Methyl α- and β-pyranosides of d-glucose and d-galactose 1−4 were prepared containing single sites of 13C-enrichment at C4, C5, and C6 (12 compounds), and 1H and 13C{1H} NMR spectra were obtained to determine a complete set of J-couplings (1J, 2J, and 3J) involving the labeled carbon and nearby protons and carbons within the exocyclic hydroxymethyl group (CH2OH) of each compound. In parallel theoretical studies, the dependencies of 1J, 2J, and 3J involving 1H and 13C on the C5−C6 (ω) and C6−O6 (θ) torsion angles in aldohexopyranoside model compounds were computed using density functional theory (DFT) and a special basis set designed to reliably recover the Fermi contact contribution to the coupling. Complete hypersurfaces for 1JC5,C6, 2JC5,H6R, 2JC5,H6S, 2JC6,H5, 2JC4,C6, 3JC4,H6R, 3JC4,H6S, and 3JC6,H4, as well as 2JH6R,H6S, 3JH5,H6R, and 3JH5,H6S, were obtained and used to parametrize new equations correlating these couplings to ω and/or θ. DFT-computed couplings were also tested for accuracy by measuring J-couplings in 13C-labeled 4,6-O-ethylidene derivatives of d-glucose and d-galactose in which values of ω and θ were constrained. Using a new computer program, Chymesa, designed to utilize multiple J-couplings sensitive to exocyclic CH2OH conformation, the ensemble of experimental couplings observed in 1−4 were analyzed to yield preferred rotamer populations about ω and θ. Importantly, due to the sensitivity of some couplings, most notably 2JH6R,H6S, 2JC5,H6R, and 2JC5,H6S, to both ω and θ, unique information on correlated conformation about both torsion angles was obtained.

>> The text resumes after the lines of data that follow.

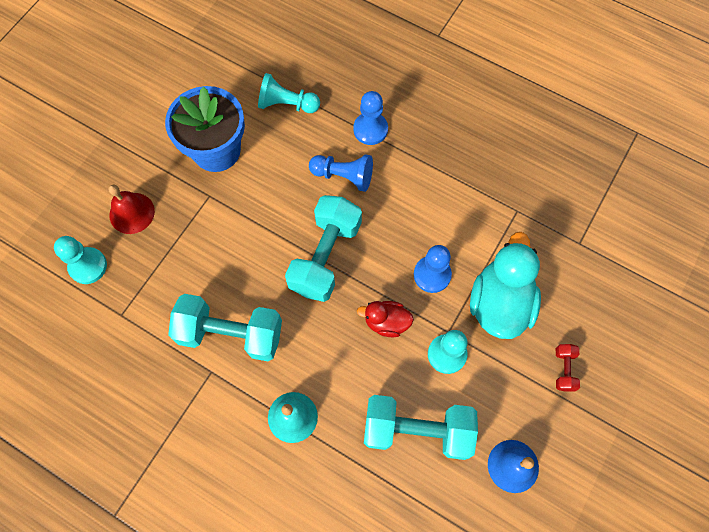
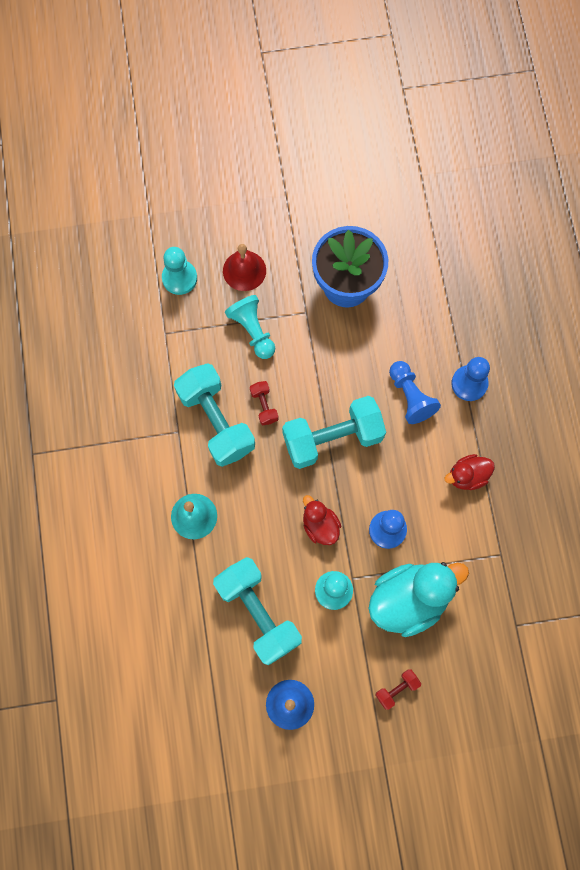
camera: 50 degrees right, 5 degrees up
(253, 286) = (264, 406): none -> red dumbbell
(287, 104) = (433, 302): turquoise pawn -> turquoise pawn (252, 331)
(438, 186) = (467, 476): none -> red duck

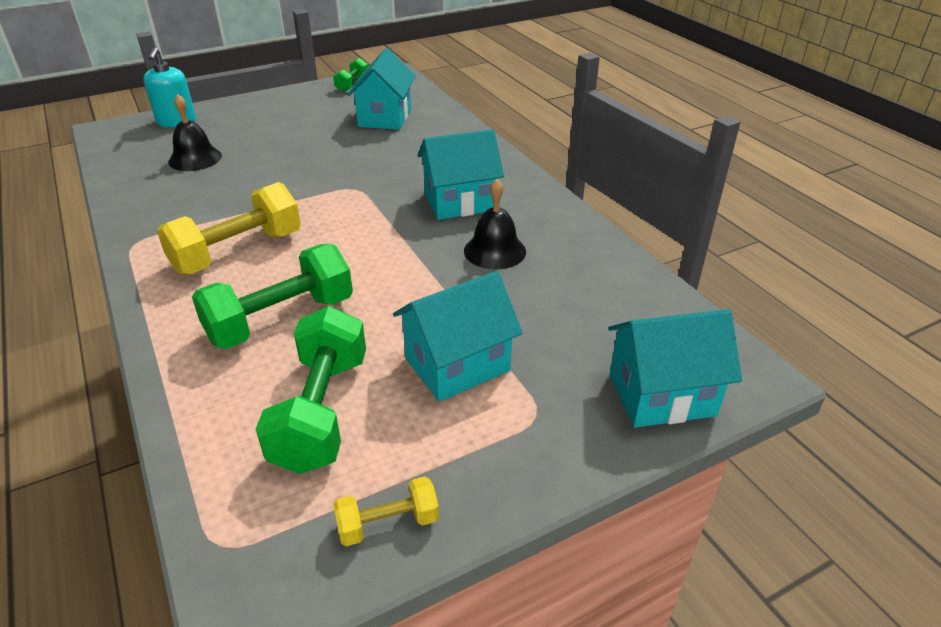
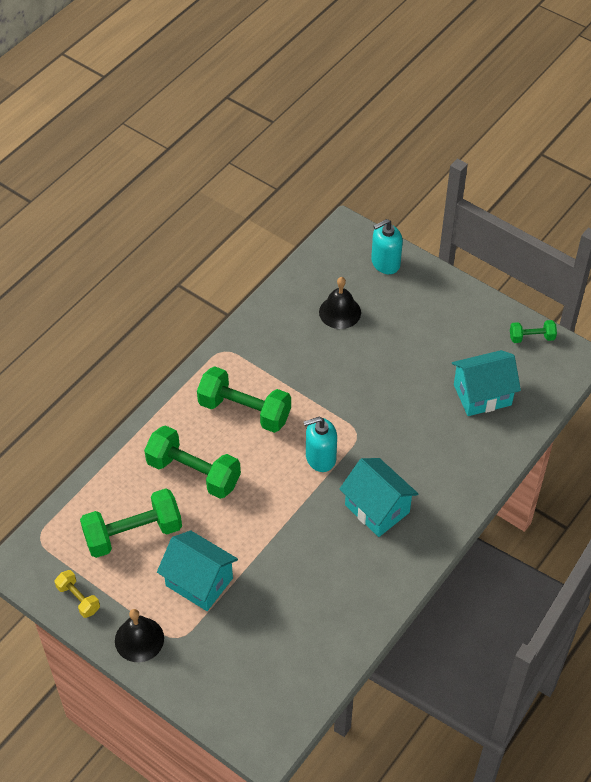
camera: 65 degrees right, 15 degrees up
(238, 252) = (244, 411): yellow dumbbell -> green dumbbell
(361, 218) = (320, 457): none -> turquoise soap dispenser
(495, 251) = (325, 556): black bell -> black bell (139, 639)
(661, 395) = (224, 698): turquoise house -> none

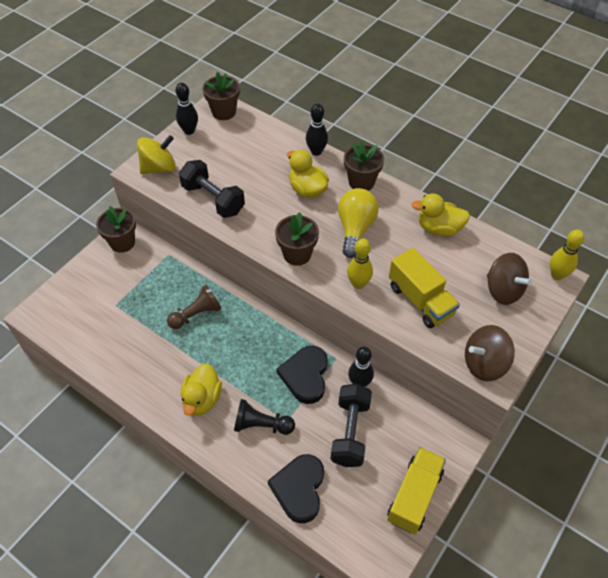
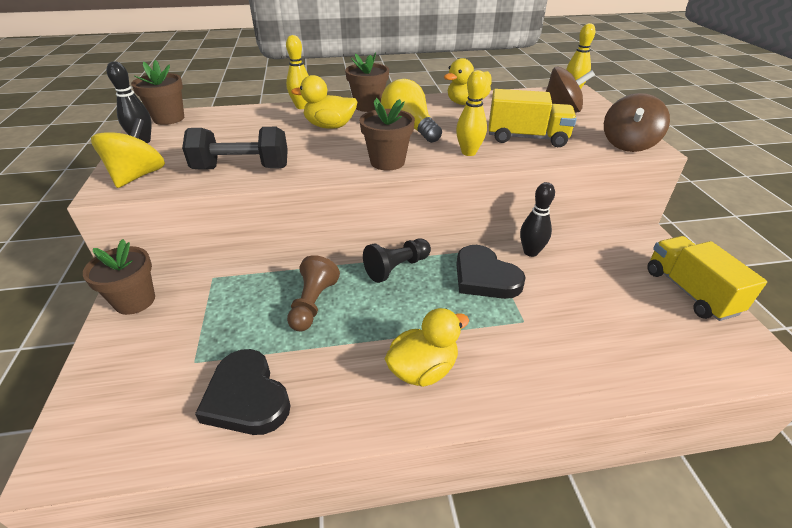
camera: 45 degrees left, 15 degrees down
(202, 399) = (423, 369): yellow duck -> yellow duck turned 90 degrees counterclockwise
(261, 425) = (510, 342): black pawn -> black pawn (397, 268)
(299, 489) = (622, 364): black heart -> black heart (246, 397)
(316, 151) = (302, 106): black bowling pin -> yellow bowling pin
(350, 432) = (580, 288): black dumbbell -> none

The latter treatment represents a means of evaluating correlated conformation in 1,6-linked oligosaccharides, since ψ and θ are redundant in these linkages. In the latter regard, multiple, redundant scalar couplings originating from both sides of the glycosidic linkage can be used collectively to evaluate conformational correlations between ψ/θ and C5−C6 bond rotamers.